With contemporary circus and cabaret becoming more and more ubiquitous, simply showing off your skill is no longer enough to win over an audience, regardless of how specialised it is. Happily for Holliday (whose current record is swallowing six swords at once), finding new ways to present her talent continues to be a welcome challenge.
“When I first debuted my sword act, I wanted it to be nothing like the people who came before me,” she says. “And every year after that I was always obsessed with how much further I was able to push myself – and I’m still learning.
“Some people have their signature act that they’ve been doing the exact same way for years, and it works for them, but personally, I can never stay satisfied. Even though I’m pretty sure the majority of the audience hasn’t seen me before, I just genuinely enjoy creating. New stuff doesn’t happen overnight, it can be a slow process, but it’s incredibly rewarding.”
Watching Holliday slide those long metal blades down her throat, most of us are flinching in our seats or peeking through fingers – largely because we imagine how painful it would be to do it ourselves. After years of practice, Holliday has a largely pain-free time of it on stage – but sometimes, even she finds her act hard to swallow.
“A lot of it is mind over matter, which is a hard place to get to some days,” she says. “If your mind wanders to something else, like where you’re meeting your friends later, and your body isn’t properly aligned, you can absolutely be jolted back to reality with a sharp pain in your guts. But unless you actually tear the tissue, these aren’t serious injuries.
“And swords are heavy, so if you aren’t swallowing them slowly enough, and feeling it out as you go, you can jab in the wrong direction too quickly. But after a few painful breaths, the pain subsides before the audience even has a clue. I’m wincing just thinking about – it’s not as easy as I make it look.”
That we can believe. One of the reasons Holliday is able to make her act look so effortless is she performs it regularly. Taking time off between shows might sound like much-needed respite, but it can actually do her more harm than good.
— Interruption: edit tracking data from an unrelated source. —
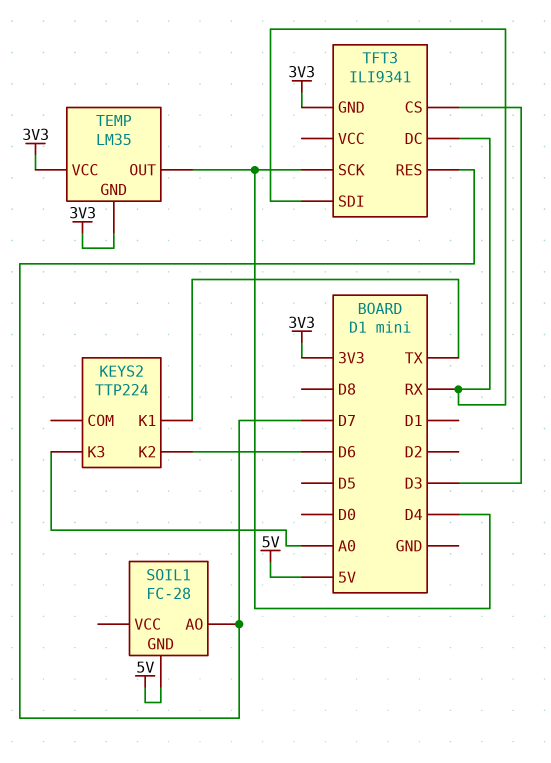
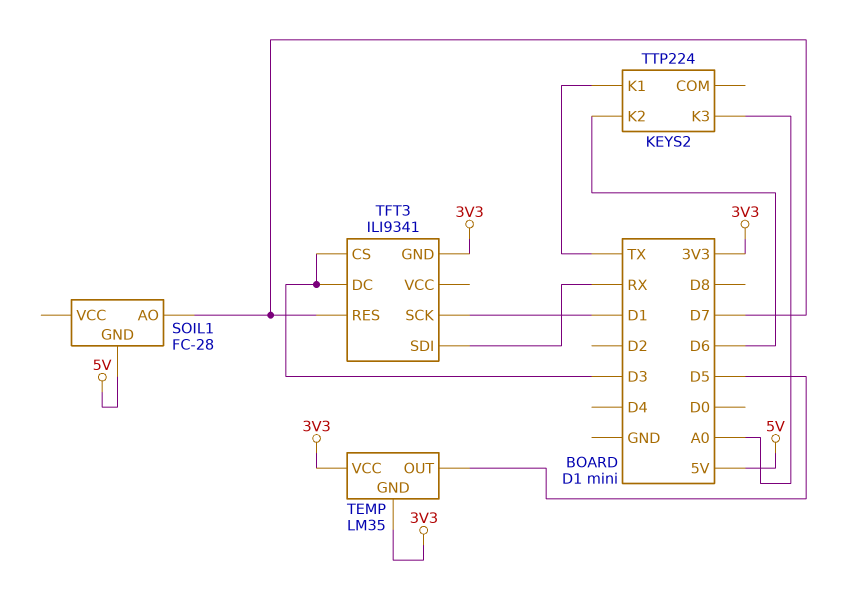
TEMP pin OUT: D4 -> D5
TFT3 pin DC: RX -> D3
TFT3 pin SCK: D4 -> D1

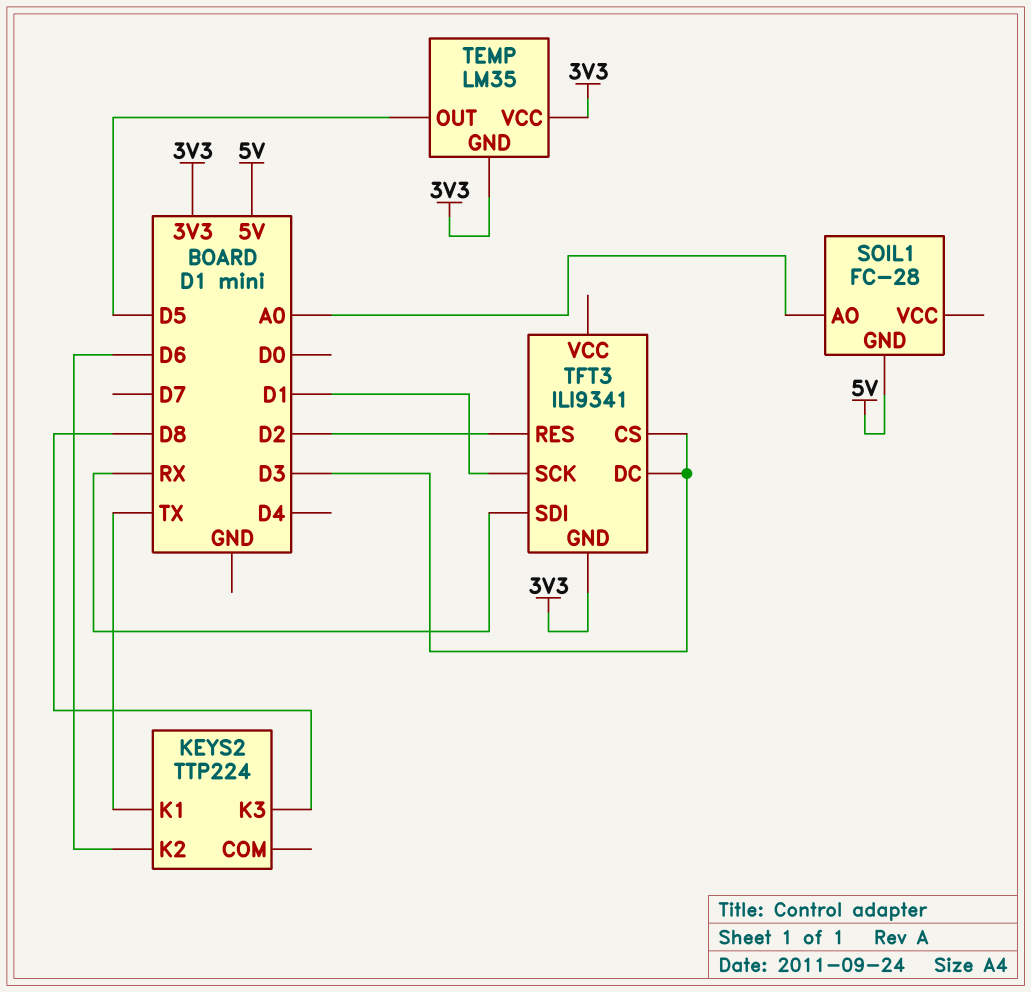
KEYS2 pin K3: A0 -> D8
SOIL1 pin AO: D7 -> A0
TFT3 pin RES: D7 -> D2

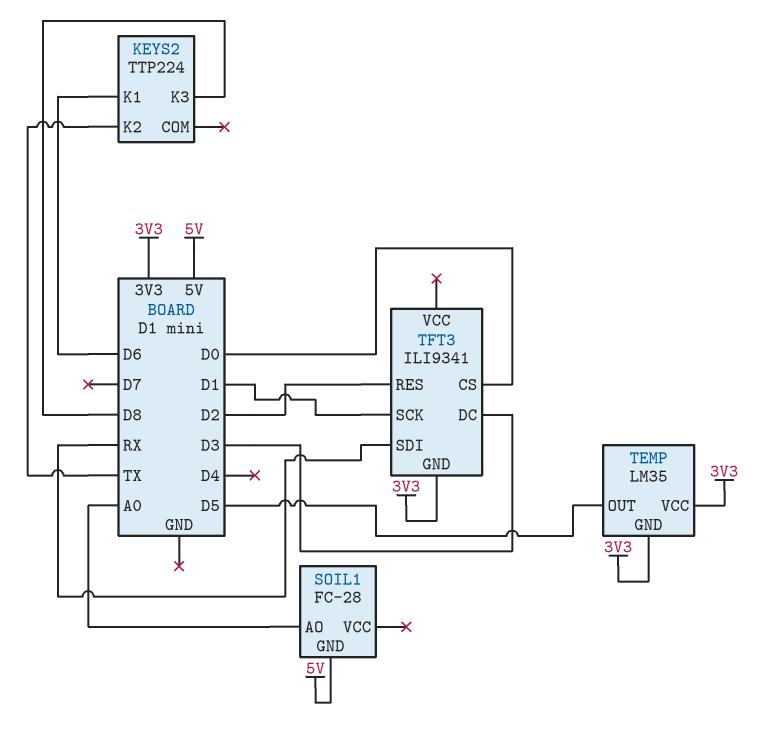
KEYS2 pin K1: TX -> D6
KEYS2 pin K2: D6 -> TX
TFT3 pin CS: D3 -> D0

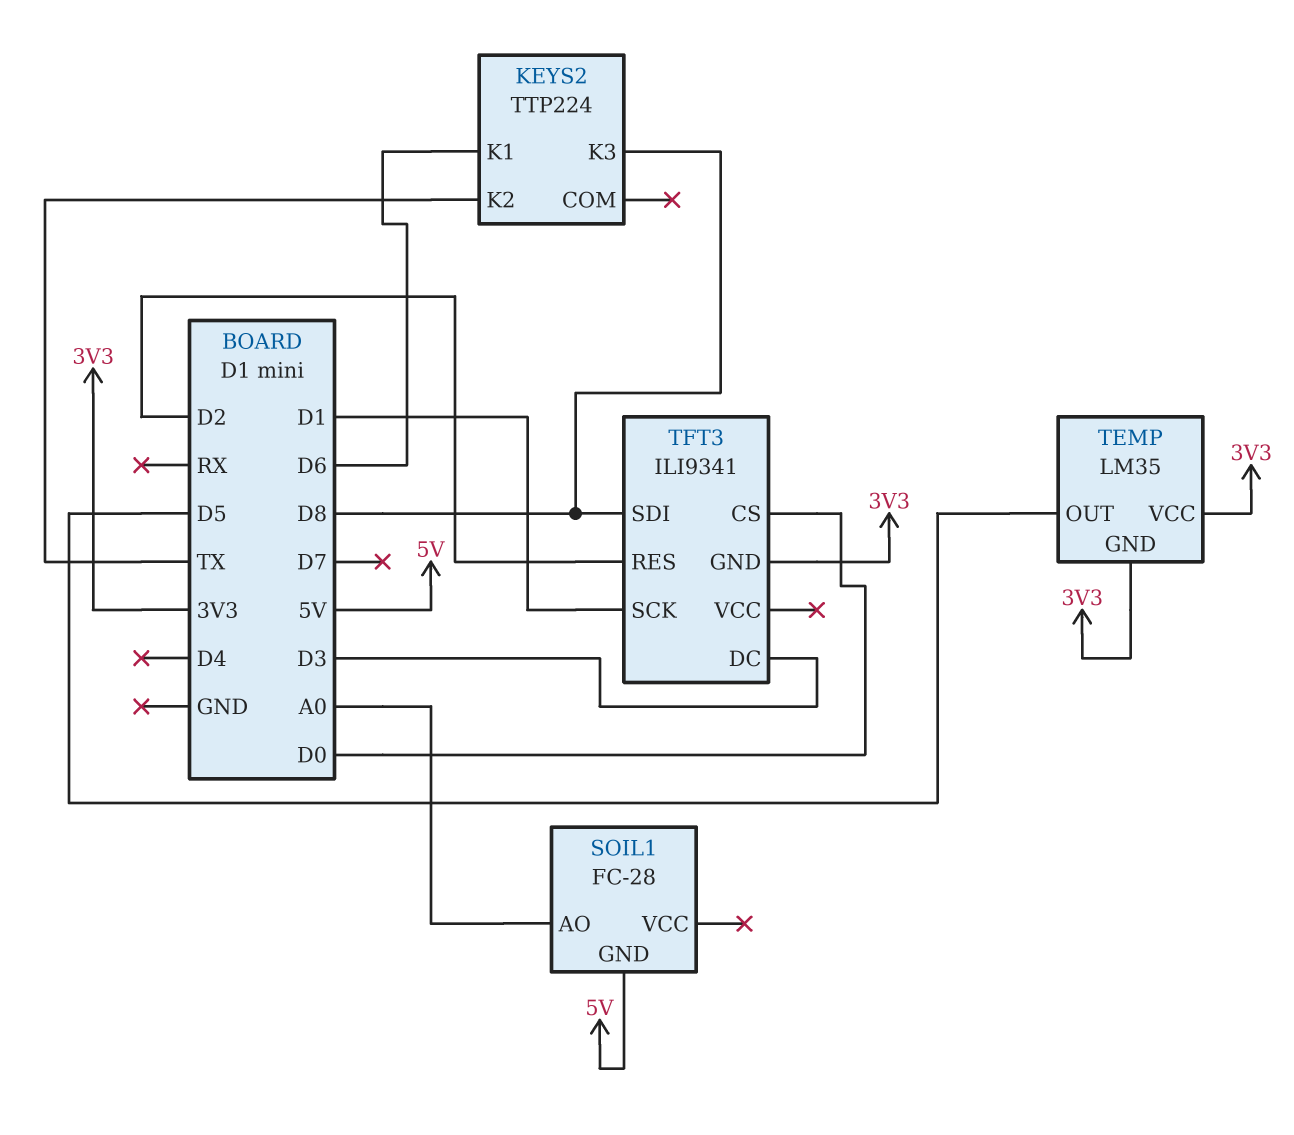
TFT3 pin SDI: RX -> D8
“As a full-time performer, I don’t need to practise too often,” she says. “The main discipline for me on show days is having to stick to a strict eating schedule, which can be boring. But having chunks of time off between work can really hurt me if I’m not careful – your body adapts to what you do, but that means it can also adapt back when you don’t do it.”
Such is the popularity of circus these days that Holliday is in fairly constant demand – and it’s shows like La Clique that have made that possible.
“In a way, La Clique spawned a genre,” says Australian director David Bates, who started the show 15 years ago. “And that genre has become very popular. These days, acts that were once based in subversive underground performance arts movements in London and Berlin have become mainstream. So one of the hardest things for me now is finding fresh, new artists.”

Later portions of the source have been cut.